Imagine if you're playing, say, blackjack with a human dealer. After you win a hand but before you collect your winnings, you ask the dealer, "Say, would you mind if I retroactively increase my bet and collect the winnings on that?" The dealer replies, "Sure thing," and pays you accordingly.

I imagine we'd all agree that there's no harm in asking, and that the dealer's compliance is his own problem and a problem for his employer but not your problem. Why does this suddenly change when you're talking to a computer instead of a human? I'm not saying it doesn't change, but I can't entirely figure out why we approach these two scenarios so differently.

For your ATM comparison, it's not uncommon for excessively-clever bank customers to jokingly ask the teller for a million bucks, often in response to a question like, "Is there anything else I can do for you today?" Suppose you found a particularly dim teller who decided to actually hand over a million bucks when you asked. We'd blame the teller and the bank for agreeing to such a thing, not the person who asked, right? Yet when it's an ATM instead of a teller, we blame the person asking.

4 comments

The gaming laws do not give the dealer the right to change the rules of the game once they have been set by the house and registered with the gaming control board.

If the dealer decides to deviate from the rules, the dealer has committed a crime. The player could also be an accomplice if he was in cohorts with the dealer.

Now in the case of the buggy slot machine, the software has been checked to NOT perform this action. If it does, it's obviously deviating from the rules as well and needs to be shut down. To avoid making the player an accomplice, the "malfunction voids all pays" rule comes into play. If the player knowingly made the slot deviate from the rules, then that falls under the definition of cheating.

> The gaming laws do not give the dealer the right to change the rules of the game once they have been set by the house and registered with the gaming control board.
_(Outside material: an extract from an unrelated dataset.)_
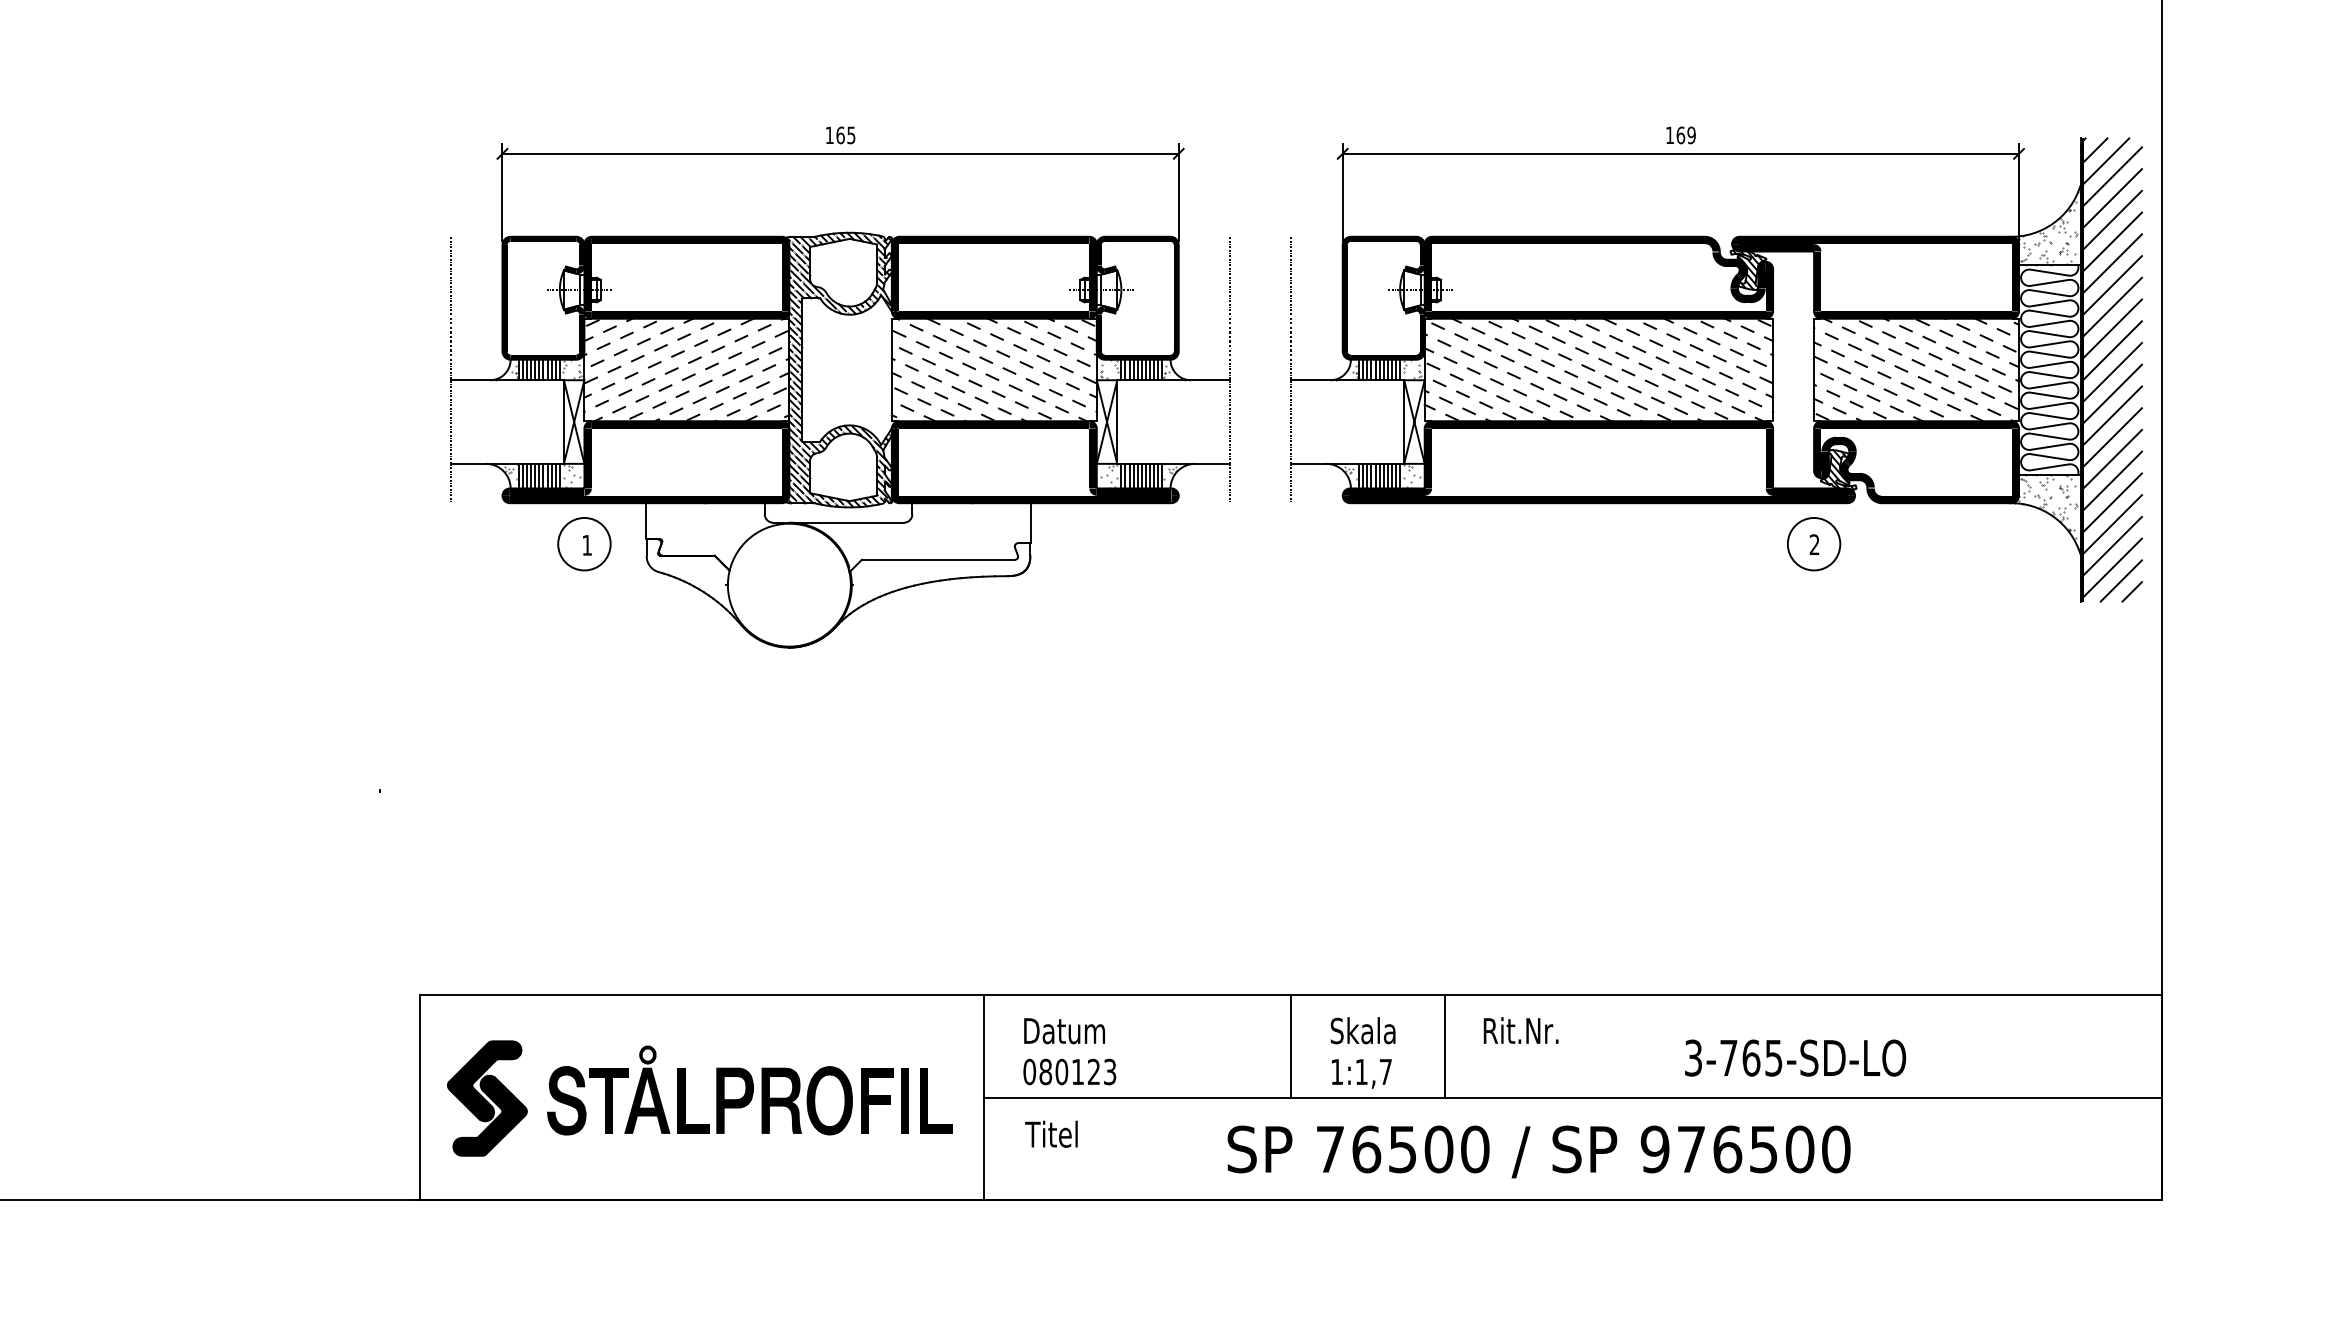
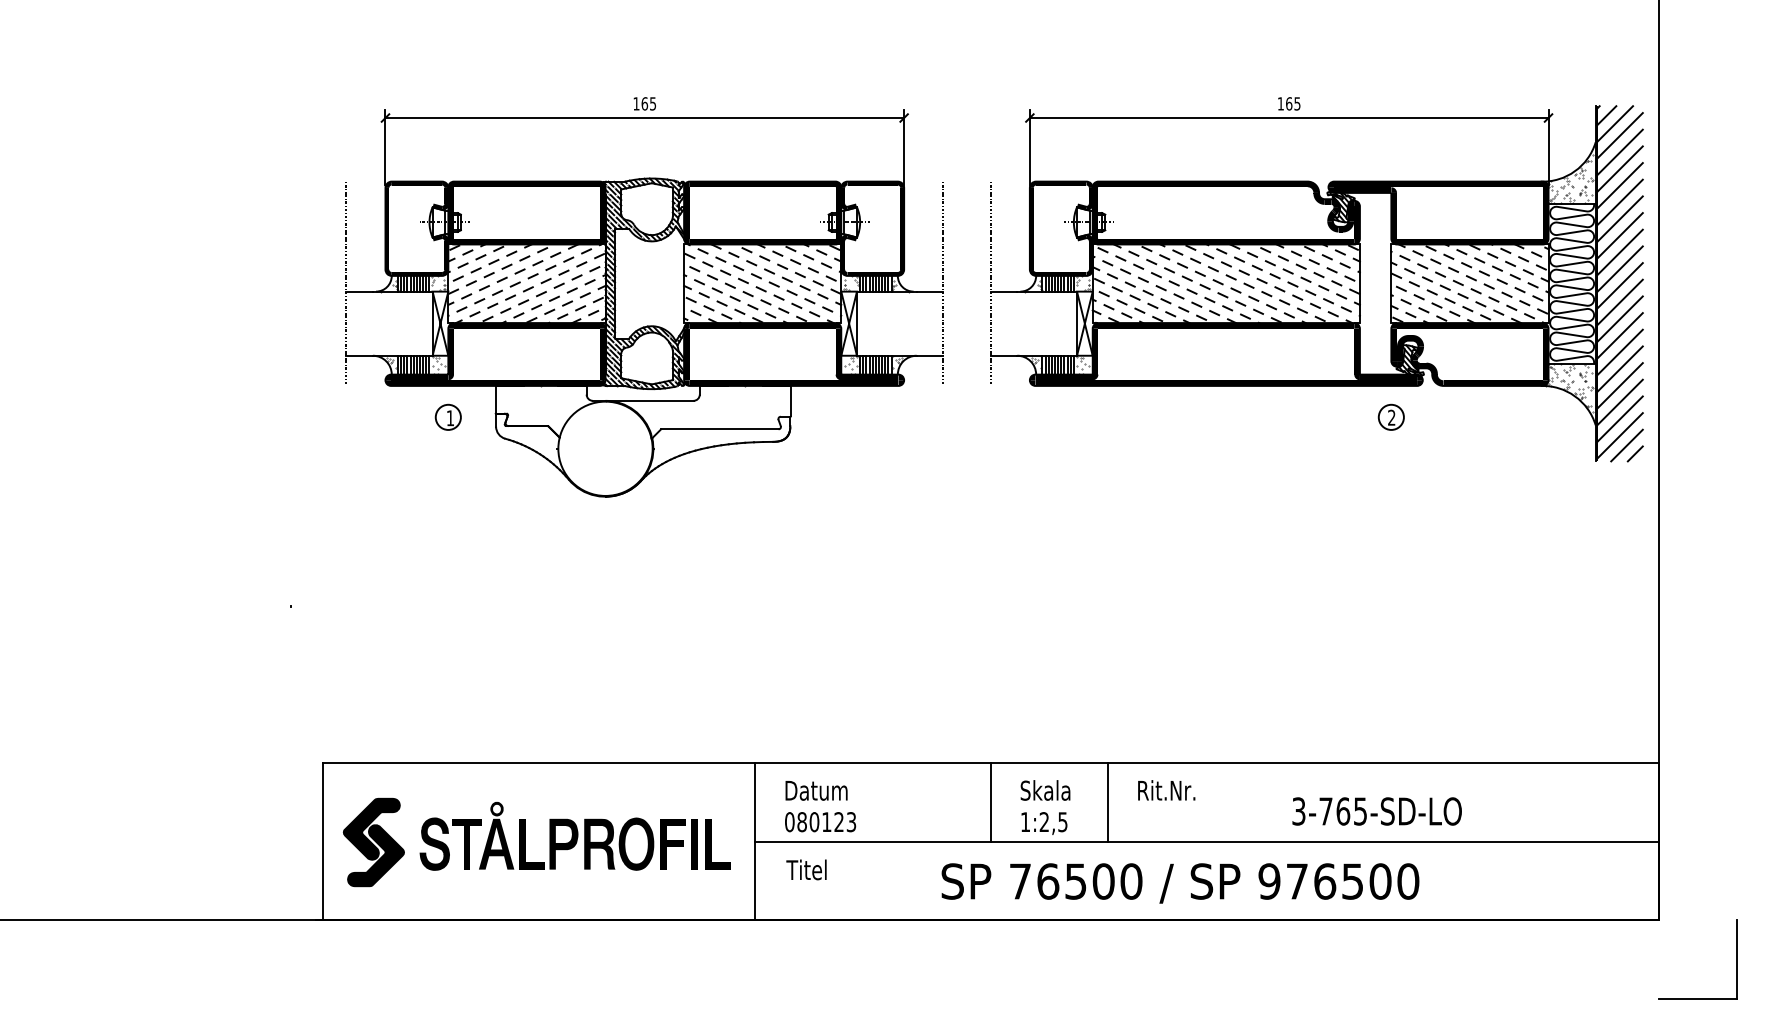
text: (1691, 134) -> (1297, 103), 169 -> 165
circle: (584, 543) -> (448, 416), size x0.62
circle: (1813, 543) -> (1390, 416), size x0.62
text: (1373, 1071) -> (1053, 821), 1:1,7 -> 1:2,5
part: (2264, 1250) -> (1736, 959), added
I don't know about that. Don Johnson, the blackjack player who won more than $15M at the casinos, did so by having them change the rules. He made enough little changes that the odds swung into his favor, and he took the casinos to the cleaners. All valid and legal. From the wiki: He negotiated several changes to standard casino blackjack in order to gain a mathematical edge

https://en.wikipedia.org/wiki/Don_Johnson_%28gambler%29

The Nevada gaming laws, as I understand it, allow for payout probabilities across a time threshold. E.g. Over a 24hr period this machine pays out 95 cents on the dollar. This gives the casino the ability to make a machine pay out $1.05 dollars to $1 early in the night, then change to worse odds as players become convinced its a hot machine.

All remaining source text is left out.